Elise Foley, citing Sen. Dick Durbin, says a big deal on spending cuts would be the end of Keynesian economics:

...(Snipped quote from Foley on HuffPo)...

I don't disagree with any of that, but it is worth asking when this time was that discretionary fiscal stimulus as a tool of macroeconomic stabilization was alive and well. Famously, the United States didn't actually implement a massive program of deficit spending to stabilize the economy in the 1930s. Looking back at the Roosevelt administration what we have is not a Keynesian policy, but a Keynesian interpretation of the trajectory of policy. Monetary expansion leads to big growth in 1933-36, then fiscal and monetary contraction creates a new recession in 1937, and then eventually massive deficit spending to fight World War II had the effect of eliminating unemployment and excess capacity. That’s a Keynesian story. There’s a Keynesian analysis. But obviously the policy was "fight the war" not "deficit spending reduces unemployment."

Then we had a long period when it was all about the Fed setting interest rates and automatic stabilizers. Then we had the current recession, we had the stimulus bill that economists who believed in stimulus said was too small, and now we have austerity-mania. There hasn’t been, as best I know, any time in which discretionary fiscal stimulus was, in practice and by intention, used on the scale that the theory suggests.

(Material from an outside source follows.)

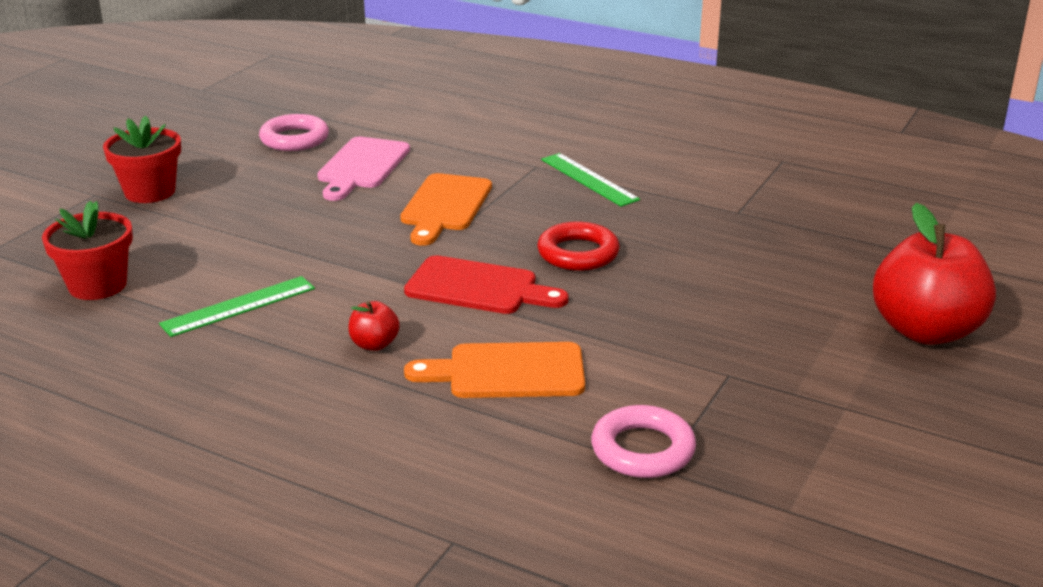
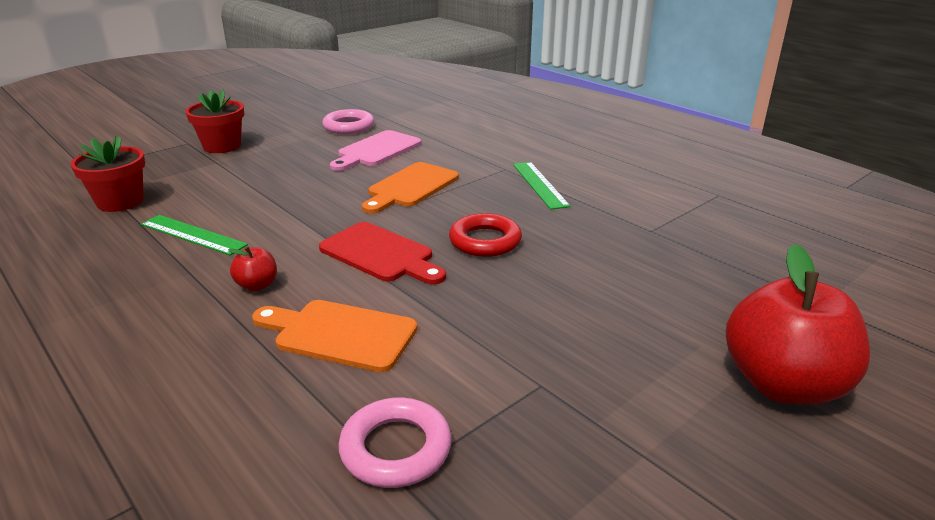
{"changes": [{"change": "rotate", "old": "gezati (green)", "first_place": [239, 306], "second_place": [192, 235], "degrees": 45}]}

I think our mythologizing of FDR is not quite as historically broken as the GOP's mythologizing of Reagan (and we have more of an excuse since it was 80 years ago), but it gets close sometimes. The WPA/CCC/etc. never got unemployment below 15%, and even that was with a biased sampling method that basically ignored women, African Americans, and many Latinos who wanted work but couldn't find any (the collusion of FDR with the white supremacist wing of the Democratic party to pass the New Deal is itself an interesting story).

I agree with Y. that the monetary side of the early New Deal was bigger than the fiscal side, and that tends to be ignored. But anyways, I guess my real problem is that coming at this problem with preconceived notions of what the only solution can be is a bad thing -- even FDR jettisoned his campaign promises (he ran against the progressive incumbent Hoover saying that Hoover was interfering too much with the business cycle) when the economic and political realities hit the fan.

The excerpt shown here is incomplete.